It's Always the Database
Note: This was (unintentionally) part of the Production vs Tutorial Code Series.
Story Time
Today our website was a bit slow, caused (as usual) by an N+1
query.
Unfortunately, a version of this query runs on every single request
And a specific subset of users with an average N
of ~60
started hitting our website with twice our normal load
And the query in question was running in a separate rails microservice, against a separate database that apparently doesn’t appreciate a ton of quick small reads.
This caused that service’s response times to grow to 20x their normal levels.
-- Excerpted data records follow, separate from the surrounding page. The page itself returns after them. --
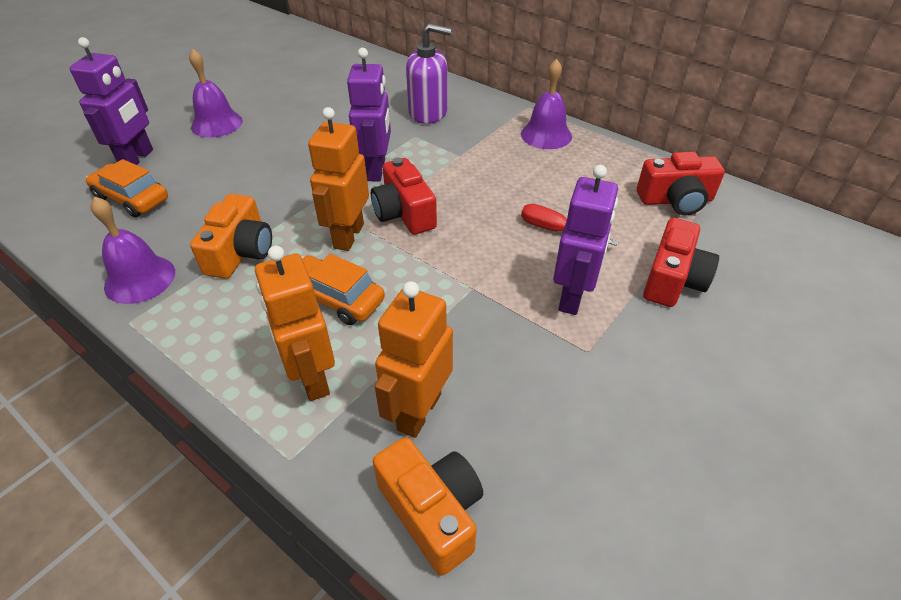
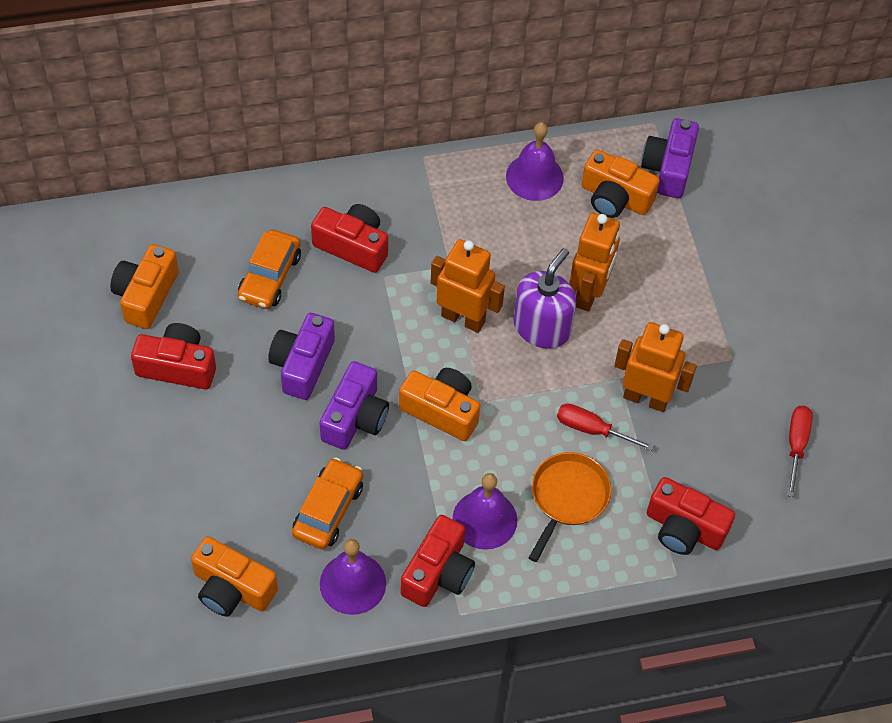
orange camera: 2 -> 4
orange pan: 0 -> 1
purple camera: 0 -> 3
purple robot: 3 -> 0
red camera: 3 -> 4
red screwdriver: 1 -> 2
This caused our app’s response times to ratchet up to 10x our normal levels.
This caused our requests to back up in our puma worker queues.
This caused our health check requests to be considered failed due to timeouts.
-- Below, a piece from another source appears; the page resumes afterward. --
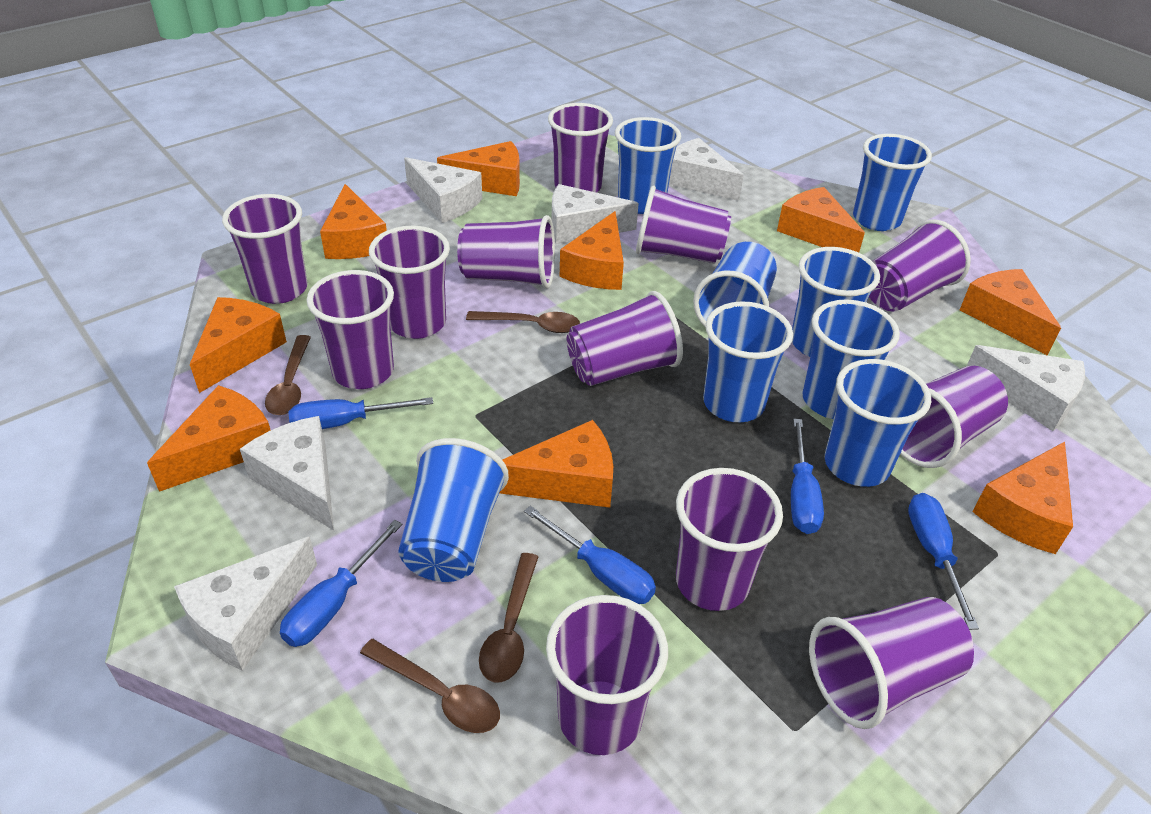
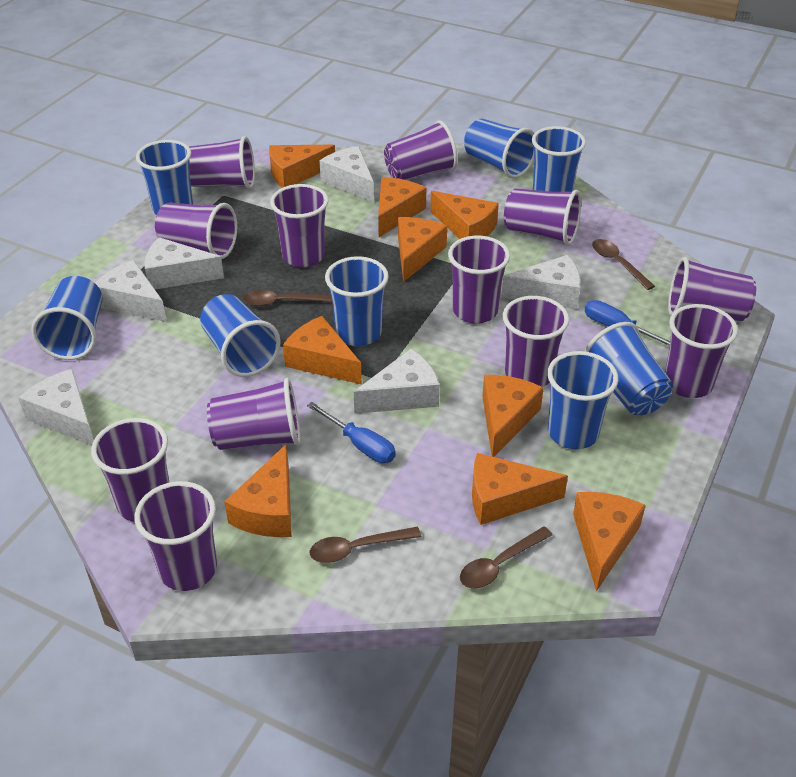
blue screwdriver: 5 -> 2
This caused our load balancer to cycle our various instances constantly.
This caused additional load per instance, and longer request queues.
Eventually, this subset of users went to lunch and our traffic died down enough to be manageable.
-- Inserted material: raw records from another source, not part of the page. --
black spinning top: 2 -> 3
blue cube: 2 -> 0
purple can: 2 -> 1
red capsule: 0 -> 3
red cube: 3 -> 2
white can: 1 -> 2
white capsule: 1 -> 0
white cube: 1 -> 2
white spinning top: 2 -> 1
Then they came back from lunch, and we were cycling again.
However, over lunch, I had found and patched the N+1
query using ActiveRecord’s preload
method.
So once that deployed (sadly almost 4 hours after the incident started) we went from cycling instances to normal response times under identical load conditions.
🎉
Explanation
N+1
is a term for the kind of performance bottleneck you find when you do work on each item in a list.
The 1
is the work to get the list itself, and there are N
items in the list, so you do N+1
units of work (roughly).
Most often in websites, “work” looks like a DB query or API call.
# controller
def items
@items ||= Item.all # Runs 1 query
end
<%# view %>
<ul>
<% items.each do |item| %>
<li id="<%= item.id %>">
<%# Runs 1 query per item (N total) %>
<%= item.owner.full_name %>
</li>
<% end %>
</ul>
In this example, we do one query in the controller and then we iterate over the results in the view.
This looks safe enough, but item.owner
is an association, so it triggers a new query for each item in the list.
The solution here is to use something like preload
to load all the owners in a single query and cache the associations on the items.
# controller
def items
# Runs 2 queries, one for items, and one for owners of those items
@items ||= Item.all.preload(:owner)
end
Application
A common starting point when trying to figure out why a particular page is slow is to assume “it’s always the database” until proven wrong. Look for loops, especially in your view code, and especially when you pull lots of data off items in that loop.
Especially bad is when you need to chain calls through multiple layers of associations:
<%# view %>
<ul>
<% items.each do |item| %>
<li id="<%= item.id %>">
<%= item.owner.full_name %><br />
From <%= item.owner.address.city %>, <%= item.owner.address.state_shortcode %>
</li>
<% end %>
</ul>
But thankfully preload
still handles this.
def items
@items ||= Item.all.preload(:owner).preload(owner: :address)
end
Tool Recommendation
You can use the bullet gem to help find your N+1 queries while running your code locally or in tests/pipelines.
This can be super useful in a codebase you are unfamiliar with or if you are new to performance optimization.
Caveat
It is important to point out… this was an exceptional case.
Normally N
has to be in the 1000s or you have to have deeply nested loops with many associations before you get slowdowns like we saw.
With an N
less than 100, I never would have dreamed there would be an issue.
But as soon as that query fix went out, even though the traffic actually continued increasing for a while, we had zero issues.
This is why good practices are important. You never know when or how the stars will align and reveal performance bottlenecks.